Compounds from the Medicines for Malaria Venture Box Inhibit In Vitro Growth of Babesia divergens, a Blood-Borne Parasite of Veterinary and Zoonotic Importance

Abstract

Babesiosis is an infectious disease with an empty drug pipeline. A search inside chemical libraries for novel potent antibabesial candidates may help fill such an empty drug pipeline. A total of 400 compounds (200 drug-like and 200 probe-like) from the Malaria Box were evaluated in the current study against the in vitro growth of Babesia divergens (B. divergens), a parasite of veterinary and zoonotic importance. Novel and more effective anti-B. divergens drugs than the traditionally used ones were identified. Seven compounds (four drug-like and three probe-like) revealed a highly inhibitory effect against the in vitro growth of B. divergens, with IC₅₀s ≤ 10 nanomolar. Among these hits, MMV006913 exhibited an IC₅₀ value of 1 nM IC₅₀ and the highest selectivity index of 32,000. The atom pair fingerprint (APfp) analysis revealed that MMV006913 and MMV019124 showed maximum structural similarity (MSS) with atovaquone and diminazene aceturate (DA), and with DA and imidocarb dipropionate (ID), respectively. MMV665807 and MMV665850 showed MMS with each other and with ID. Of note, a high concentration (0.75 IC₅₀) of MMV006913 caused additive inhibition of B. divergens growth when combined with DA at 0.75 or 0.50 IC₅₀. The Medicines for Malaria Venture box is a treasure trove of anti-B. divergens candidates according to the obtained results.

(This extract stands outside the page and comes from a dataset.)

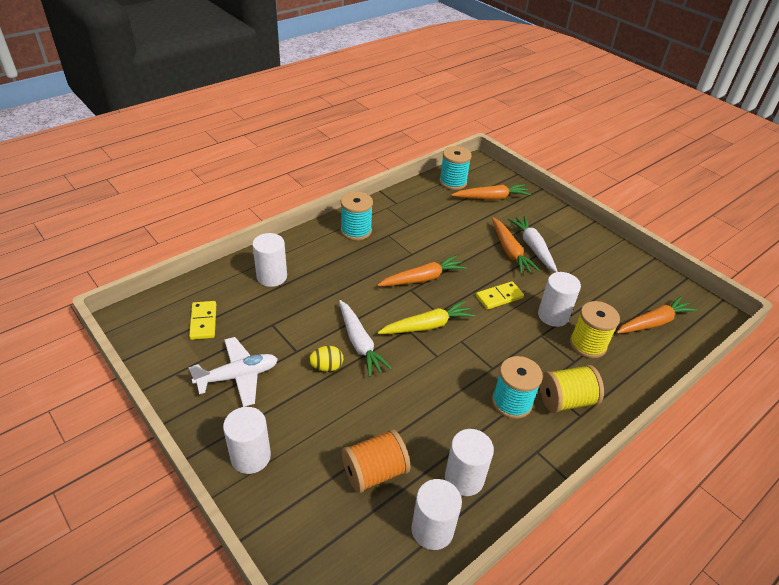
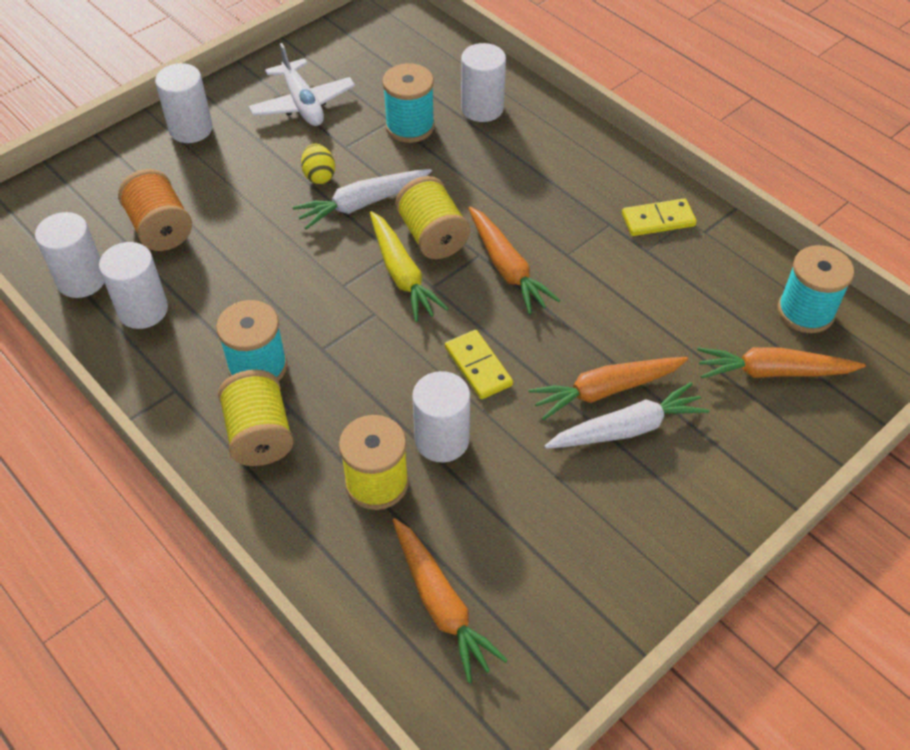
camera: 90 degrees right, 10 degrees up
(203, 321) = (389, 63): yellow domino -> yellow domino (658, 220)
(356, 231) = (609, 185): turquoise spool -> turquoise spool (410, 126)
(394, 309) = (432, 236): none -> yellow spool
(491, 198) = (773, 372): orange carrot -> orange carrot turned 105 degrees clockwise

Keywords: Babesia divergens; MMV006913; in vitro; large-scale screening; malaria box.

Figure 1

Drug-like and probe-like compounds with potential (IC₅₀ < 1 µM) against B. divergens identified from in vitro screening of the Malaria Box. (A). Drug-like compounds. (B). Probe-like compounds. The data are the means of two independent experiments.

Figure 2

Inhibition of B. divergens in vitro growth by MMV drug-like compounds. (a). Relationship between MMV666116, MMV666081, MMV665906, MMV665891, and MMV009060 concentrations (nM) and RFUs for the parasite. (b). Relationship between MMV666067, MMV666093, MMV142383, MMV665799, and MMV665800 concentrations (nM) and RFUs for the parasite. (c). Relationship between MMV019758, MMV666102, MMV665879, MMV665807, and MMV665850 concentrations (nM) and RFUs for the parasite. (d). Relationship between MMV006706, MMV019124, MMV006913, and MMV084940 concentrations (nM) and RFUs for the parasite. Each value is presented as the mean of three independent experiments after subtraction of the background fluorescence for nonparasitized RBCs. The lowest drug concentrations for which inhibition of B. divergens growth was statistically significant (p < 0.05) are indicated by a rectangle.

Figure 3

Inhibition of B. divergens in vitro growth by MMV probe-like compounds. (a). Relationship between MMV006787, MMV085471, MMV000443, MMV665934, and MMV665797 concentrations (nM) and RFUs for the parasite. (b). Relationship between MMV665969, MMV666109, MMV019241, MMV007224, and MMV000445 concentrations (nM) and RFUs for the parasite. (c). Relationship between MMV019995, MMV665943, MMV007273, MMV000699, and MMV000720 concentrations (nM) and RFUs for the parasite. (d). Relationship between MMV020912, MMV666054, MMV007208, and MMV000619 concentrations (nM) and RFUs for the parasite. Each value is presented as the mean of three independent experiments after subtraction of the background fluorescence for nonparasitized RBCs. The lowest drug concentrations for which inhibition of B. divergens growth was statistically significant (p < 0.05) are indicated by a rectangle.

Figure 4

Chemical structures of drug-like and probe-like compounds exhibited a high potential (IC₅₀ ≤ 10 nM) against B. divergens identified from in vitro screening of the Malaria Box. MMV structures were provided by the MMV as part of the supporting information for the Malaria Box. ^dr drug-like compounds. ^pr probe-like compound.

Figure 5

Hierarchical clustering analysis. The hierarchical clustering analysis was performed using ChemmineR software and highlights the structural similarities between the MMV compounds with potent anti-B. divergens activity and the commonly used antibabesial drugs (diminazene aceturate, imidocarb dipropionate, and atovaquone). Dissimilarity is reported using a scale unit of 0.05.